Bondarchuk said what T0dday just said; that improving general strength only helps beginners and does not help with elite athletes. he syudied throwers though, and found that the strongest squatters wwre definitely not the best throwers. the best throwers certainly were nlt weak howeevr in the squat.
I think this is dead on.
Bondarchuck found that impoving general strength improves performance in beginners, intermediates, and lower level advanced athletes. Thing is most of us discussing here and most of the athletes we will be coaching fall into these categories.
Even then he also found that improving strength in some exercises improves performance in elite athletes.
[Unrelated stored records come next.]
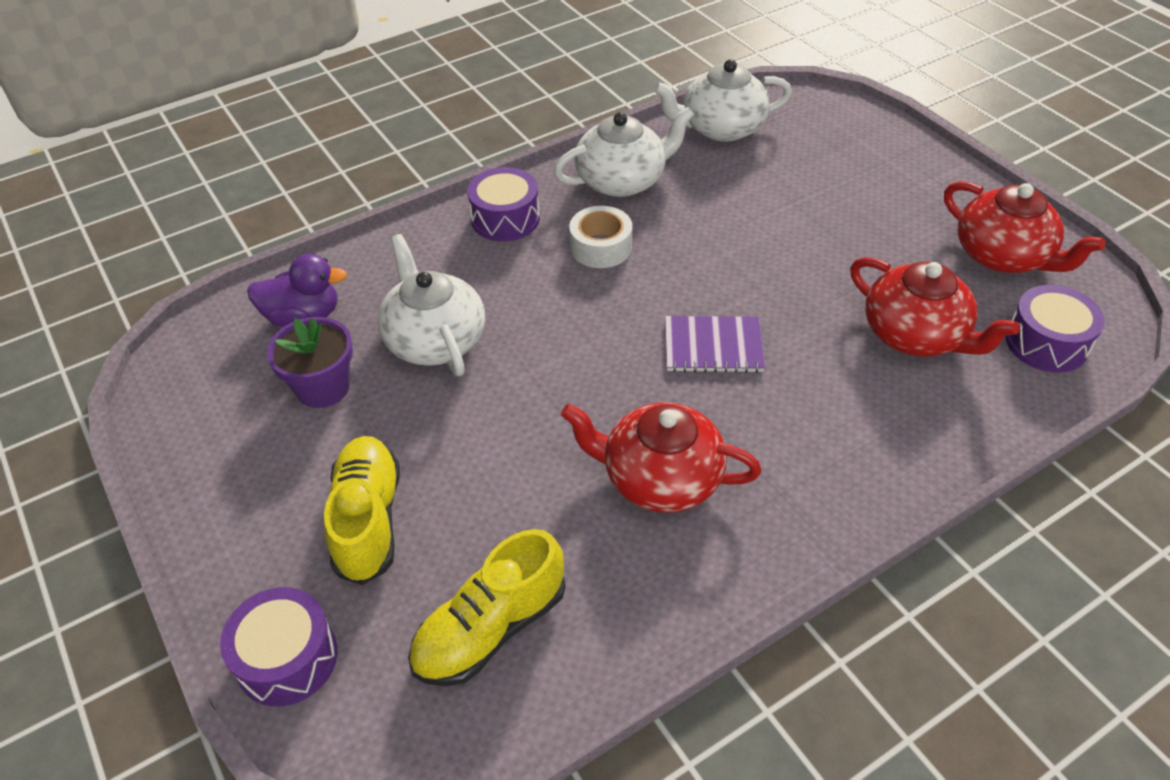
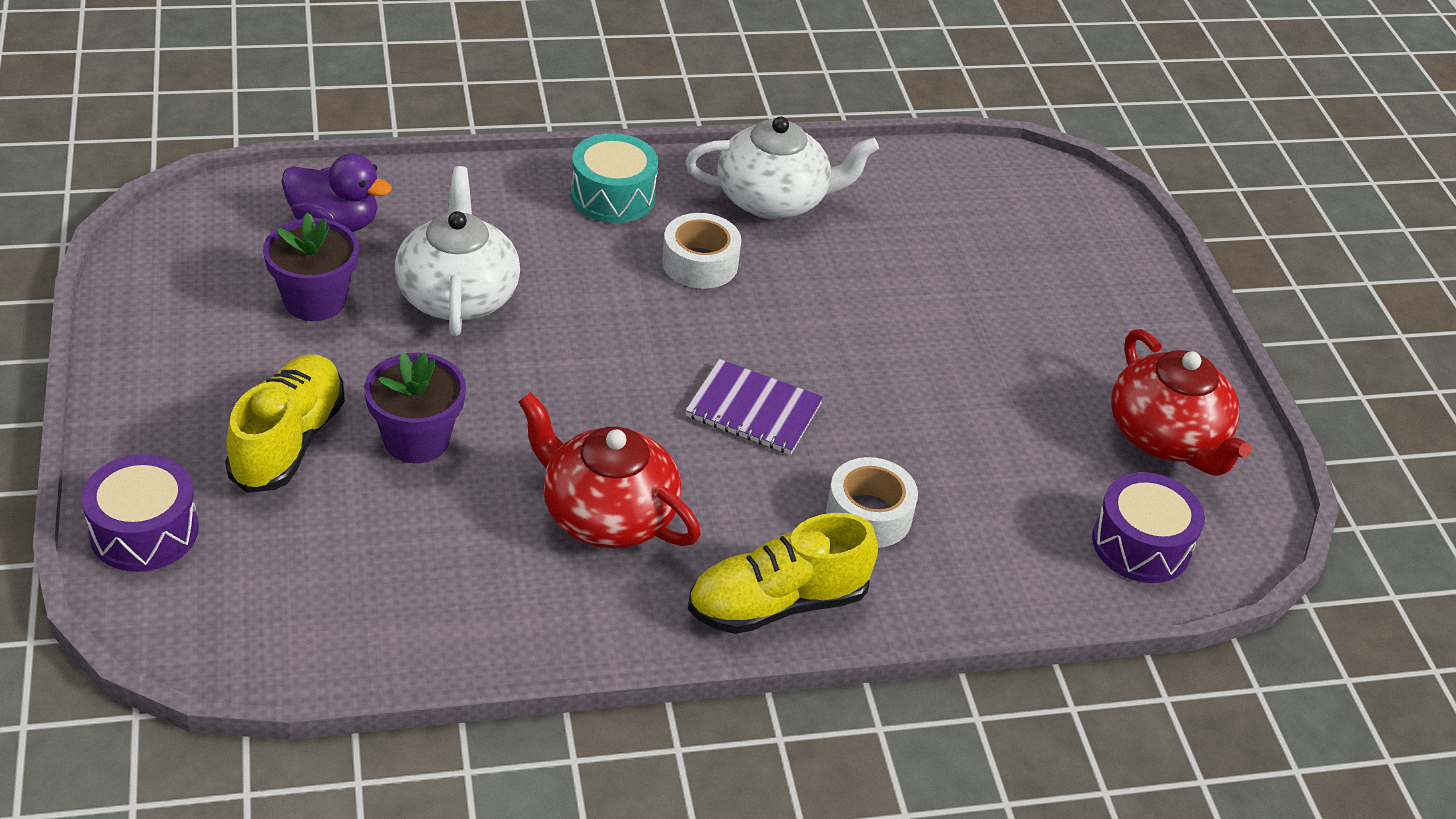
camera: 15 degrees right, 5 degrees down
(473, 475) = (416, 440): none -> purple flower pot
(490, 629) = (348, 581): yellow shoe -> yellow shoe (777, 604)
(505, 218) = (613, 196): purple drum -> turquoise drum
(721, 128) = (933, 180): white teapot -> none
(849, 397) = (868, 515): none -> white tape
(915, 335) = (993, 481): red teapot -> none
So it comes down to figuring out what carries over to what. I think the full squat does not carry over as well to sprinting as a narrower stance (hip width), hip loaded, 1/3 squat (just above hamstring parallel). squat.
So then the question is What is a squat?
The other question is why are we squatting?
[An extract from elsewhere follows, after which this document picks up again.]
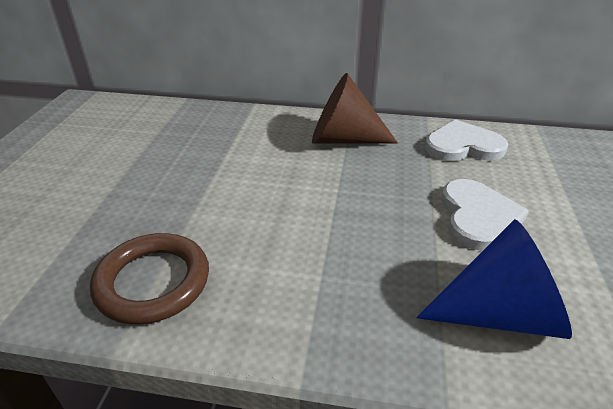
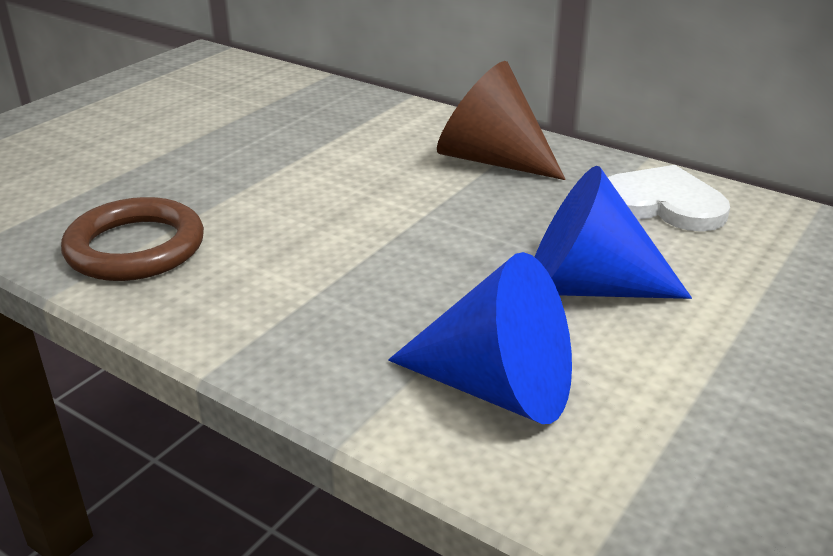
camera: 25 degrees right, 5 degrees down
(478, 217) = (587, 287): white heart -> blue cone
I call my variation a performance squat. I started using it after watching my fastest athletes squat and move. This is what they generally gravitated to. Cal Deitz uses a similar squat that he calls the sport back squat. Are we full squat, ATG, powerlifting, front, hi bar, lo bar, performance?
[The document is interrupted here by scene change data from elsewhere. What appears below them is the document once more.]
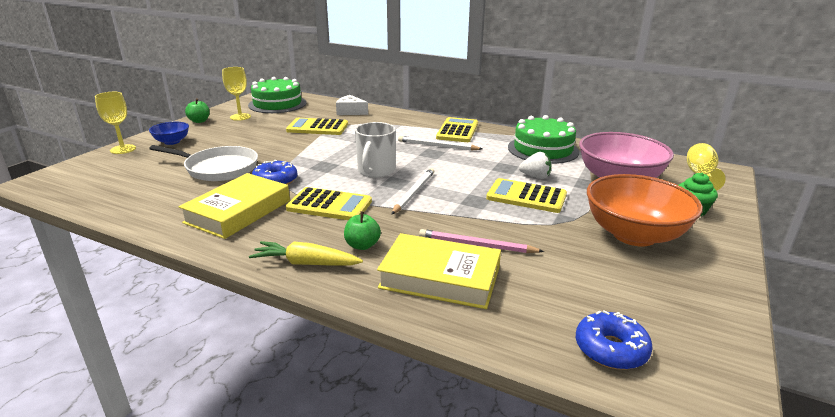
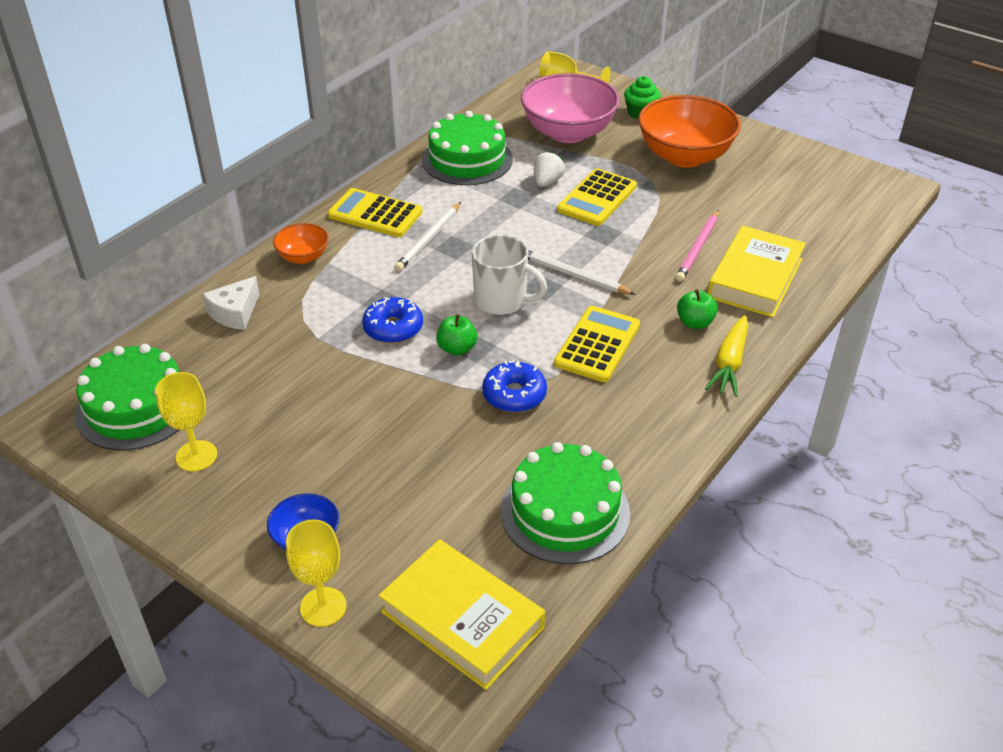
camera: 80 degrees left, 15 degrees up
(158, 202) = (565, 512): none -> green cake
(199, 121) = (195, 515): green apple -> green apple (457, 348)
(219, 168) = (452, 459): white pan -> none
(238, 211) = (604, 425): yellow book -> yellow book (462, 619)
(317, 127) = (303, 353): yellow calculator -> none
(404, 119) = (303, 257): none -> orange bowl
(611, 349) = (846, 212): blue donut -> blue donut (393, 328)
Then thinking about levels of athletes. Beginners and intermediaes may benefit most from full squats or SS style. Even advanced athletes in the general strength phase or when in strength maintenance mode (keep in mingd any strength training is GPP). Beginners and intermediates should get after it. Advanced could program like easy strength or even easier strength. This way they lift heavy, not hard. the fatigue doesnt interfere with the SPP. The performance/sport squat is more of an SPP squat and suited as we start focusing on competition.
why are we squtting is to increase strength, to move the force velocity curve over, which improves power output. You can get stronger in squats, lunges, deadlifts, etc... doesn;t really matter.its strengthening the thighs and hips that matters.
wow this rambled a bit
Moral of the story is get stronger in the hips and thighs (squats and deads are most time efficient) As you advance decrease the volume of these lifts in the program. Still lift heavy, but not hard. shift more focus onto spp type stuff. Unless you judge sporting imprvement on an annual or semi annual basis (you get better 1-2x/year) you are an intermediate and strength will still help. somewhere around an advanced intermediate stage move towards a less voluminous approach.